While waiting for lockout to expire is standard behavior when a validator needs to switch forks. When a validator’s local vote state diverges from the on-chain vote state, there is potential for the validator to think its lockout is much higher than was observed by the rest of the cluster. This can therefore lead to a situation where the validator spins unnecessarily waiting for the lockout to expire, or simply continues voting with invalid votes and does not have its stake properly observed by the rest of the cluster. This can then cause a chain reaction where other validators on the network are slower to switch off of minority forks because they are delayed in observing the divergent validator’s stake. Therefore, the further a validator’s local vote state diverges from the on-chain vote state, the more potential for degraded fork choice performance within the cluster.
In order to address this potential issue, the Solana Labs validator client leverages two conjoined changes. Firstly, each validator no longer just sends the incremental vote, but instead sends its entire vote state, known as its vote tower. This reduces forking because the local vote-state of a validator is now more tightly in sync with the on-chain vote state. The code responsible for this part of the changes has been included in the Solana Labs validator client codebase since v1.10, however the feature gate to activate it has not been activated on mainnet-beta. It has however been live on testnet since epoch 365 and has received extensive testing as a result.

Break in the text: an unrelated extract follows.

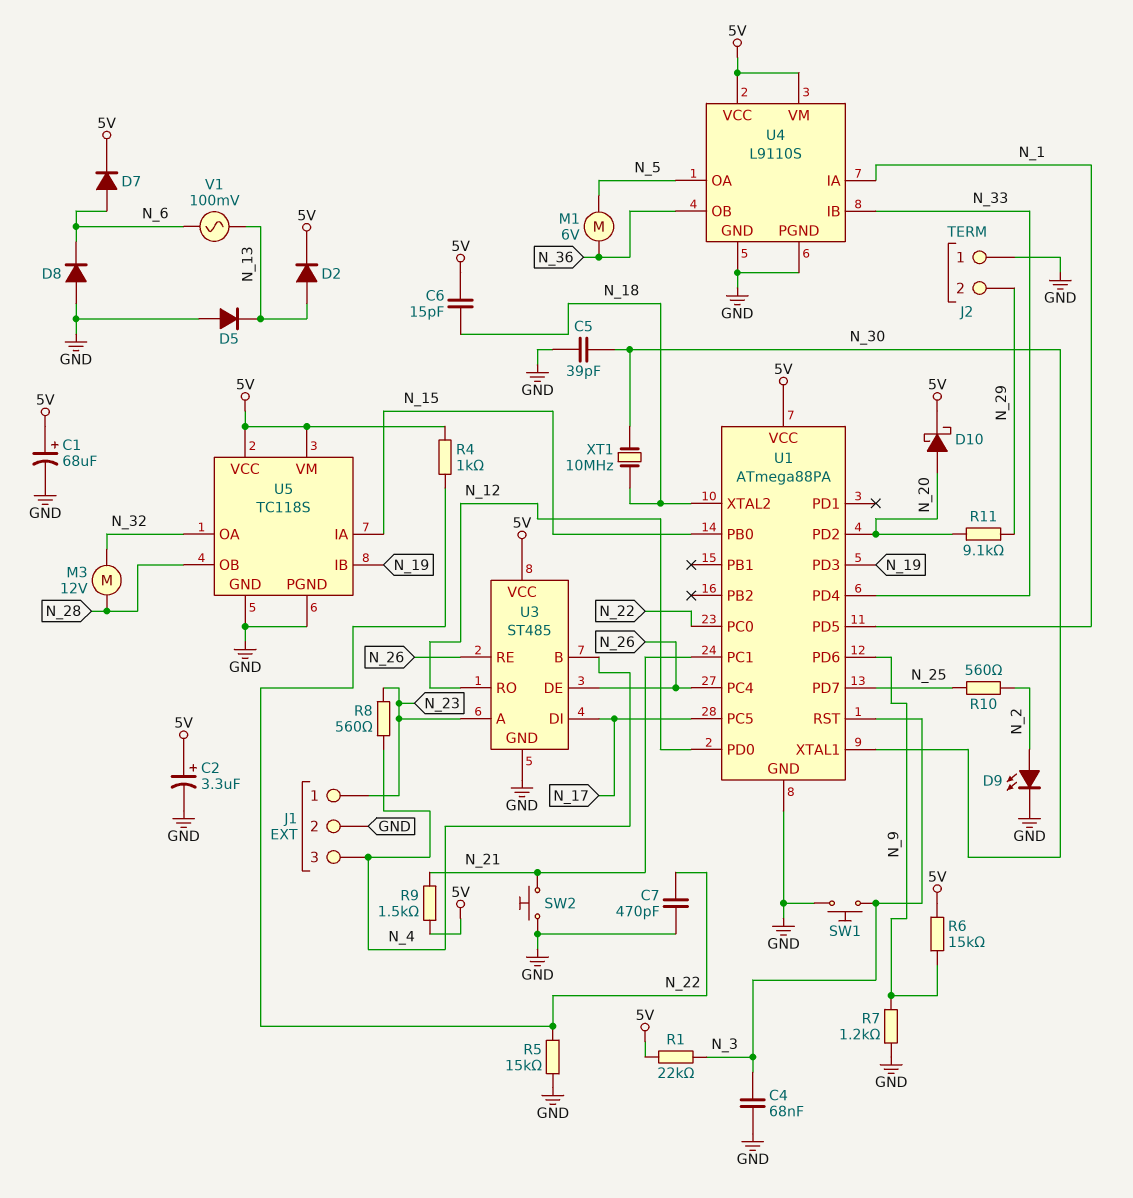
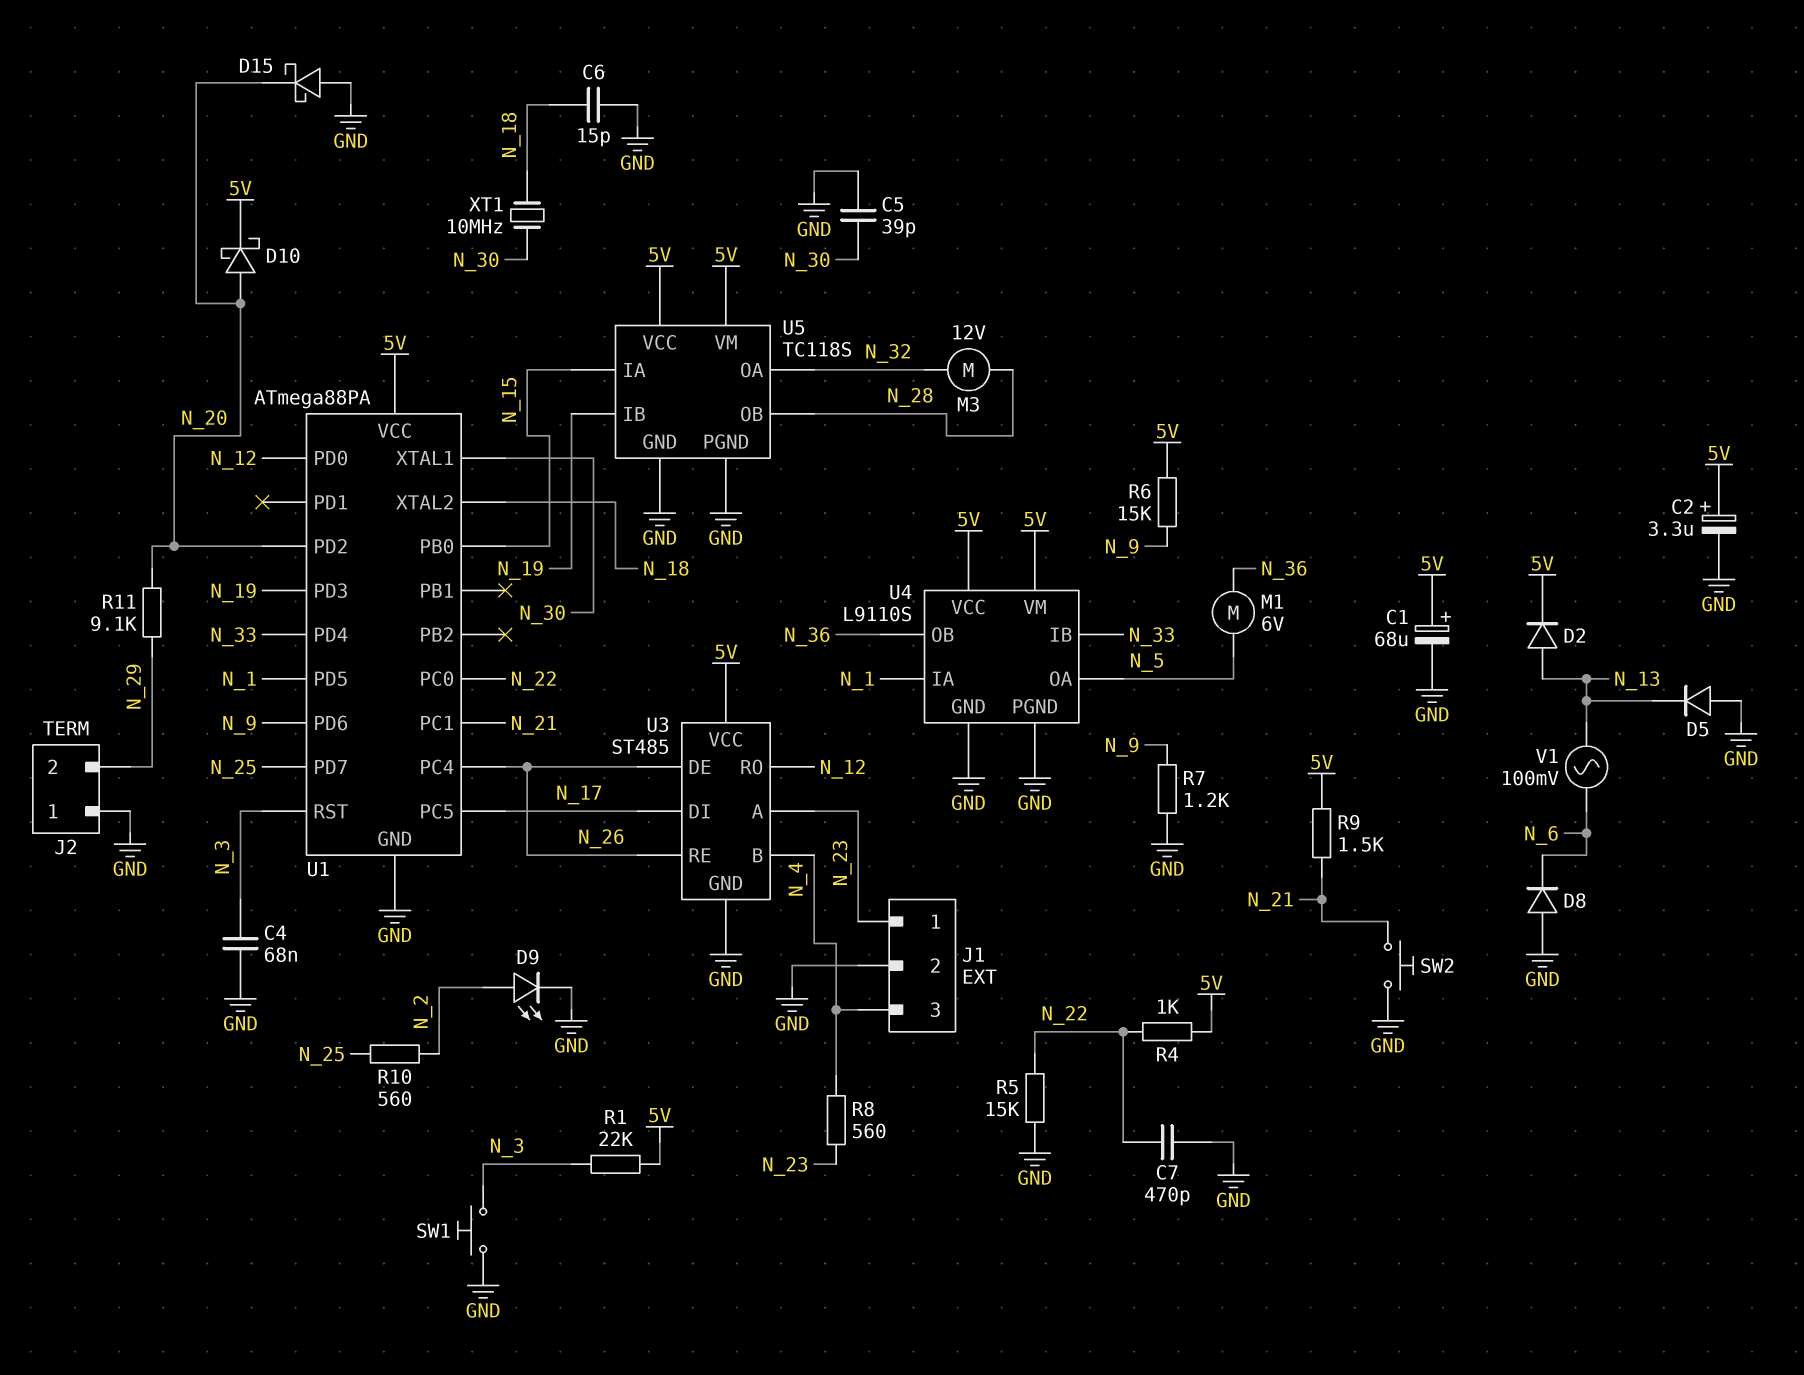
C6: 15pF (5V, N_18) -> 15pF (GND, N_18)
D7: diode (A N_6, K 5V) -> none
D15: none -> schottky (A GND, K N_20)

The second conjoined change comes in v1.14 and motivates the reason why the first part was not activated on mainnet-beta while being active on testnet for so long. While sending this extra information has the effect of improving fork choice performance, it causes significantly more block space to be used for votes. Testnet trials showed this change to increase the vote instruction size by around 4 times. This caused a noticeable increase in the number of broadcast shreds, but did not cause any consensus issues. In light of this, Solana Labs engineers opted to delay activation till further optimization could be achieved. This optimization comes as part of v1.14, and addresses the increase in memory and gives the change its namesake, “Compact Vote State.”
These vote states are now losslessly compressed by utilizing a few tricks. The first is that the vote trees index their slots by offsets from the root, allowing the use of smaller data types for indexing their position in the vote tower. Secondly, a special serialization method is employed that allows representation of the data during transmission to be further compacted. All in all, the resulting compact vote state now consumes comparable memory overhead to the original votes. Only increasing the memory footprint of votes by about 20%, while allowing that vote to contain the full vote tower of votes rather than a single sequential member.
While this change improves fork choice performance of the network, it also enables the implementation of Solana Improvement Document (SIMD) titled “Timely Vote Credits.” Without this change the proposed changes are unable to proceed due to dependency on the vote tower.